【ソウル竹次稔】韓国で、豚やイノシシに感染する家畜伝染病「アフリカ豚熱(ASF)」が全国的に猛威を振るっている。今年に入って例年のペースを大幅に上回る9養豚場で感染を確認。人へのウイルス感染はないとされるが、急性型は豚などの致死率がほぼ100%で養豚業に大きな影響を及ぼす。日本ではまだ確認されておらず、農林水産省は「韓国では旧正月の連休があり、人の動きが活発になる」として注意を呼びかけている。 ■【写真】ASFウイルスの国内持ち込みに注意を促す農林水産省のポスター(ホームページから)
韓国では2019年9月に初めてASFが発生し、25年までに累計55養豚場で感染を確認した。農林畜産食品省によると、今年は1月16日に北部の江原道の養豚場で初めて見つかり、今月7日までにソウル周辺の京畿道、南西部の全羅南道、南東部の慶尚南道など全国に拡大。1カ月弱で既に9養豚場で確認される異常事態となっている。

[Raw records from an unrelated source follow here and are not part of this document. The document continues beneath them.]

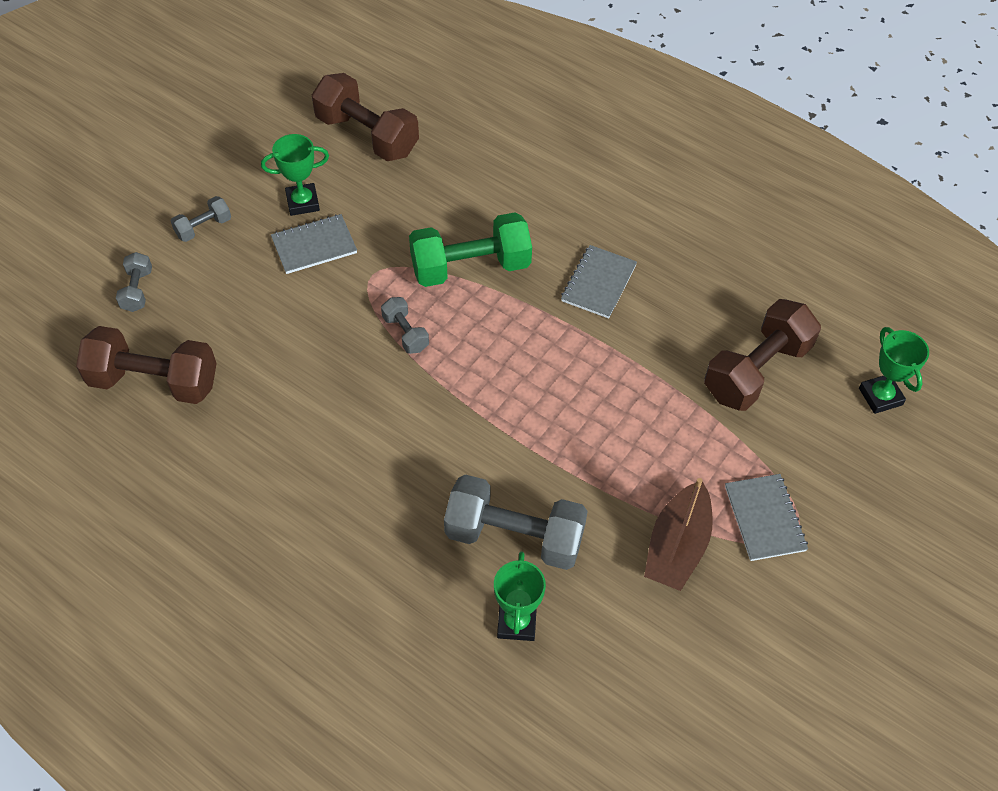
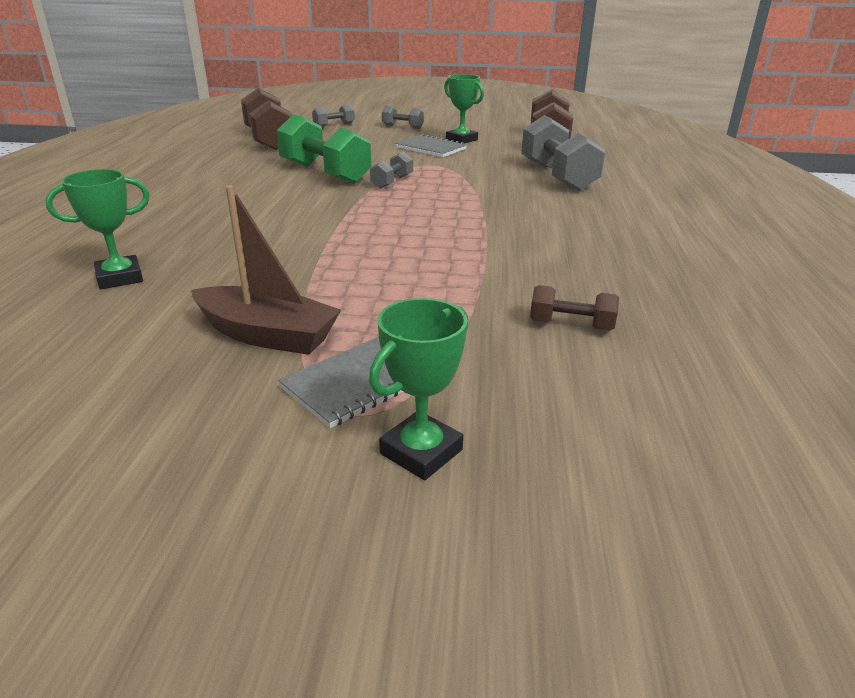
camera: 60 degrees right, 25 degrees down
(470, 267) = (486, 186): green dumbbell -> green dumbbell (324, 173)
(514, 536) = (221, 256): grey dumbbell -> grey dumbbell (557, 177)
(598, 283) = (550, 228): grey notebook -> none
(677, 546) = (267, 335): brown boat -> brown boat turned 150 degrees counterclockwise
(756, 370) = (571, 325): brown dumbbell -> brown dumbbell, size x0.49
(880, 396) = (673, 430): green trophy -> green trophy (421, 452)

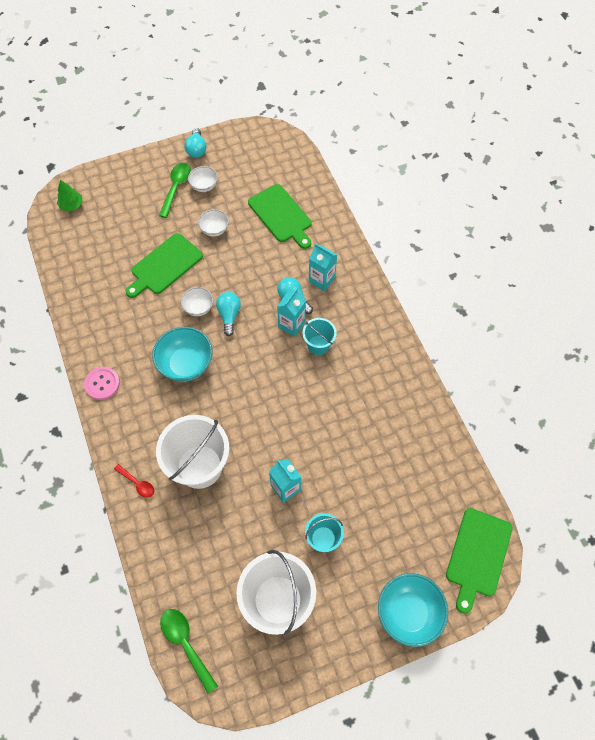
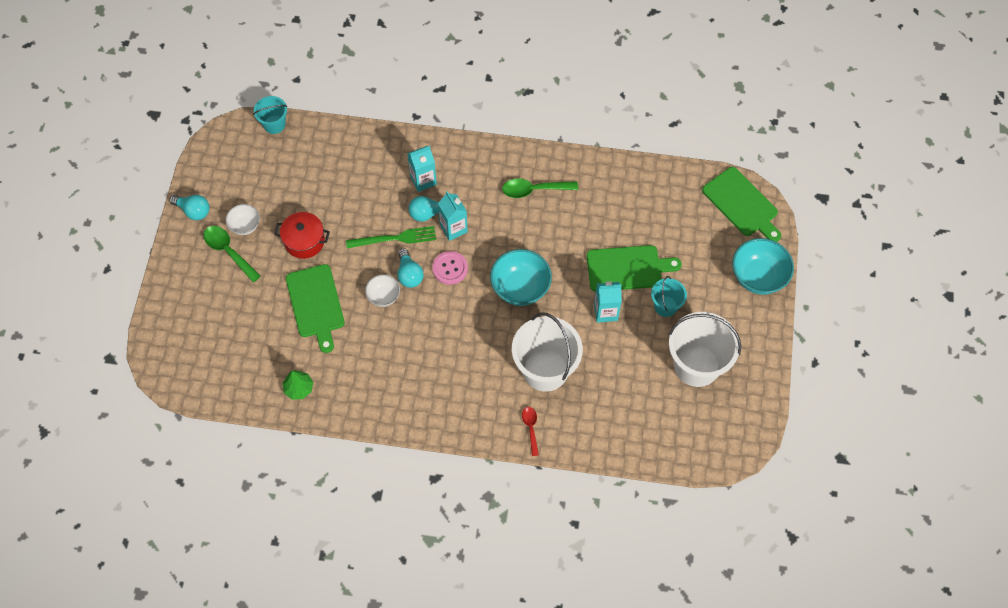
camera: 60 degrees left, 0 degrees up
(71, 205) = (179, 358): green tree -> green tree (299, 388)
(102, 384) = (411, 415): pink button -> pink button (450, 268)
(137, 483) = (531, 428): red spoon -> red spoon turned 75 degrees counterclockwise
(186, 364) = (437, 335): turquoise bowl -> turquoise bowl (520, 288)
(186, 644) = (693, 452): green spoon -> green spoon (534, 190)
(214, 229) = (304, 241): white bowl -> red pot
(229, 315) = (409, 274): turquoise light bulb -> turquoise light bulb turned 135 degrees counterclockwise
(255, 288) = (395, 238): none -> green fork
(281, 215) = (329, 177): green cutting board -> green cutting board (627, 268)
(318, 345) = (488, 218): turquoise bucket -> turquoise bucket (274, 124)

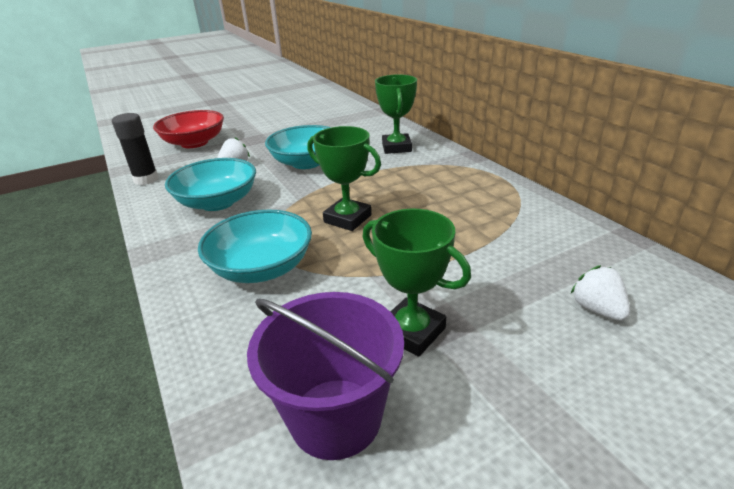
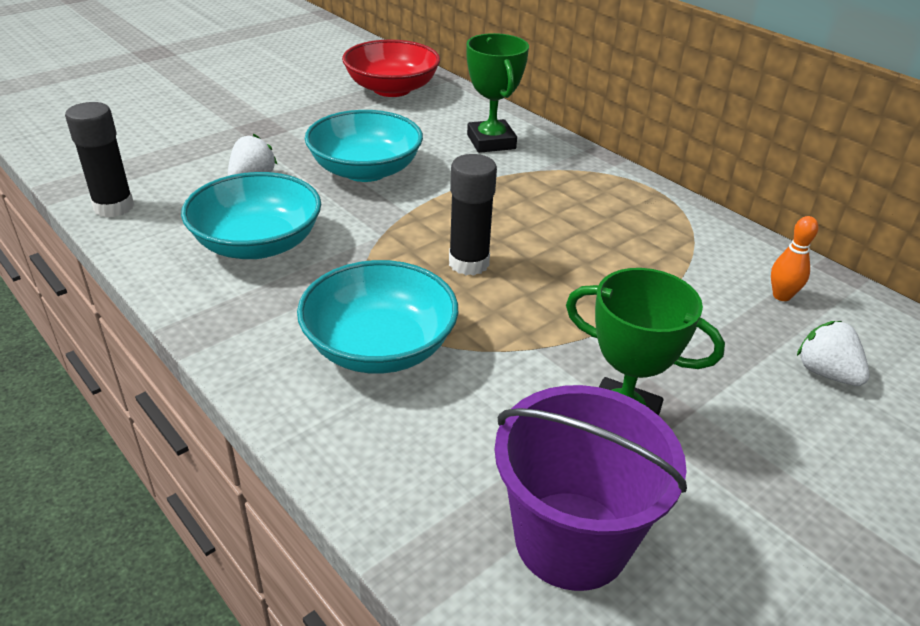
camera: 15 degrees left, 5 degrees up
(194, 143) = (160, 136): red bowl -> red bowl (392, 89)
(347, 219) = (469, 263): green trophy -> black glue stick
(577, 251) = (781, 296): none -> orange bowling pin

金民錫(キムミンソク)首相は8日、「全国的に発生している厳しい状況。関係機関や養豚農家は危機感を持って対応してほしい」と指示した。
感染を広げているのは野生のイノシシ。気候エネルギー環境省によると、野生のイノシシで陽性だったのは累計約4300頭に及ぶという。感染拡大防止のため、25年10月までに発生の多い江原道などで約51万頭のイノシシを駆除した。
ウイルスが含まれる唾や便などから広がり、感染すると発熱や皮下出血などにより死に至るケースが多い。有効なワクチンはまだ開発されていない。
日本の農水省は、肉製品や衣服、靴などを介して国内にウイルスが侵入する恐れがあるとして、感染確認国から帰国後、養豚場などに近づかないように注意を呼びかけている。
韓国では1月30日、仁川市で牛・豚の家畜伝染病「口蹄疫(こうていえき)」も9カ月ぶりに確認されている。